The company said it will investigate the cause of the anomaly and make corrective actions for future launches.
A historic UK mission to launch satellites has ended in failure after an anomaly prevented the Virgin Orbit rocket from reaching orbit.
A customised Boeing 747 called ‘Cosmic Girl’ took off from Cornwall last night (9 January) and released LauncherOne, a rocket carrying a payload of nine satellites.
The mission was being assisted by Ireland’s National Space Centre, which supported telemetry, tracking and control ground station services.
Virgin Orbit – which led the mission – said the rocket was successful in reaching space, but an issue occurred during the firing of the rocket’s second stage engine, ending the mission prematurely.
The company’s shares have dropped by as much as 30pc in after-hours trading as a result of the failure, CNBC reports.
Virgin Orbit CEO Dan Hart said the “first-time nature” of the mission added layers of complexity which the team handled, but a technical failure appears to have impacted the mission.

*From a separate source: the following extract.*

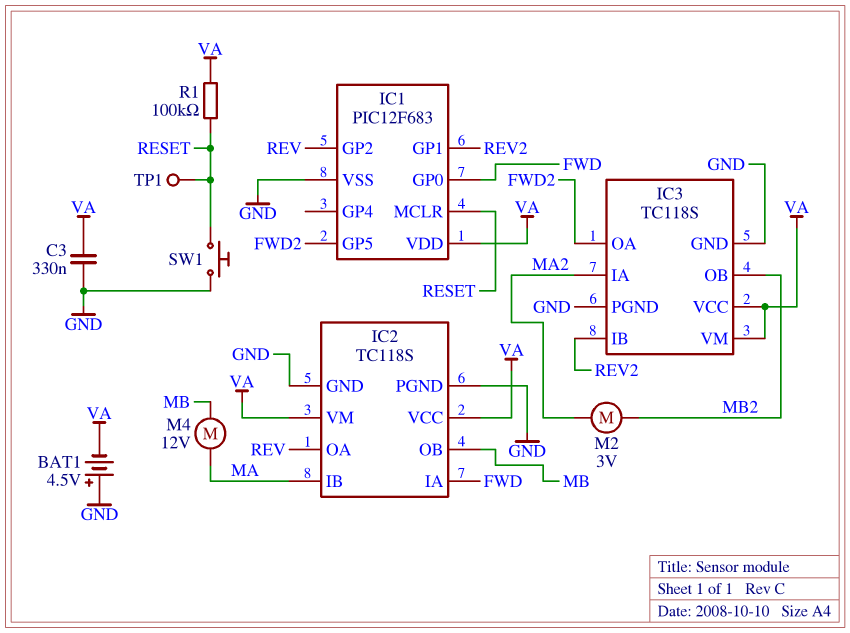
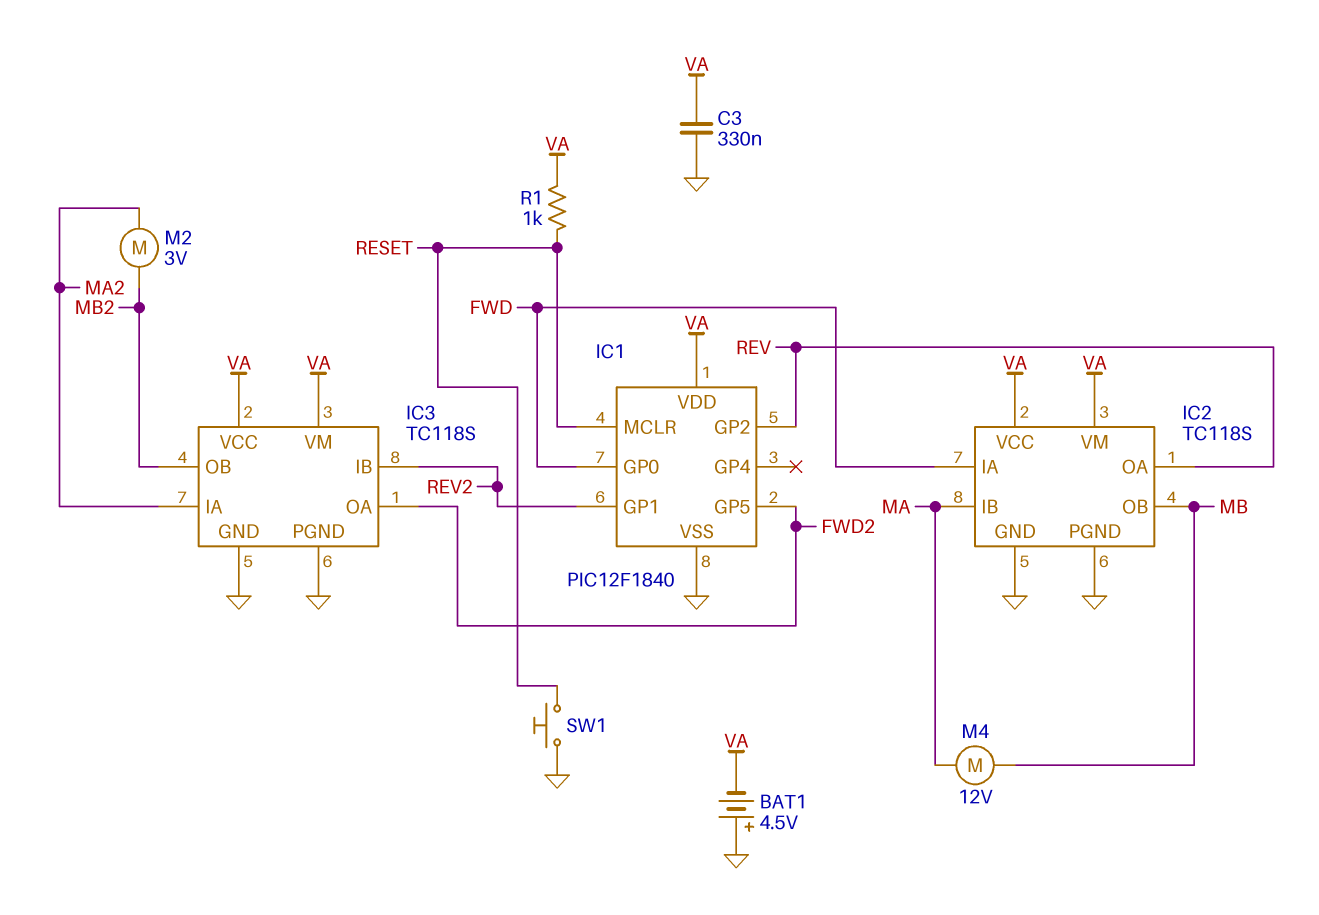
IC1: PIC12F683 -> PIC12F1840
R1: 100k (RESET, VA) -> 1k (RESET, VA)
TP1: test point (RESET) -> none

“While we are very proud of the many things that we successfully achieved as part of this mission, we are mindful that we failed to provide our customers with the launch service they deserve,” Hart said
“We will work tirelessly to understand the nature of the failure, make corrective actions, and return to orbit as soon as we have completed a full investigation and mission assurance process.”
The satellite launch company said the mission also created new collaborations from partners such as the UK Space Agency, the Royal Air Force and the Civil Aviation Authority.
UK Space Agency’s commercial airflight director Matt Archer said it will work closely with Virgin Orbit as they investigate the cause of the anomaly.
“Despite this, the project has succeeded in creating a horizontal launch capability at Spaceport Cornwall, and we remain committed to becoming the leading provider of commercial small satellite launch in Europe by 2030, with vertical launches planned from Scotland,” Archer said.
Virgin Orbit was spun out from Virgin Galactic, the suborbital passenger spaceflight company also founded by Branson, in 2017. In 2020, another anomaly cancelled a Virgin Orbit launch seconds after the LauncherOne rocket was released.
The company marked its first commercial launch in June 2021, before going public later the same year after merging with a special-purpose acquisition company listed on the Nasdaq.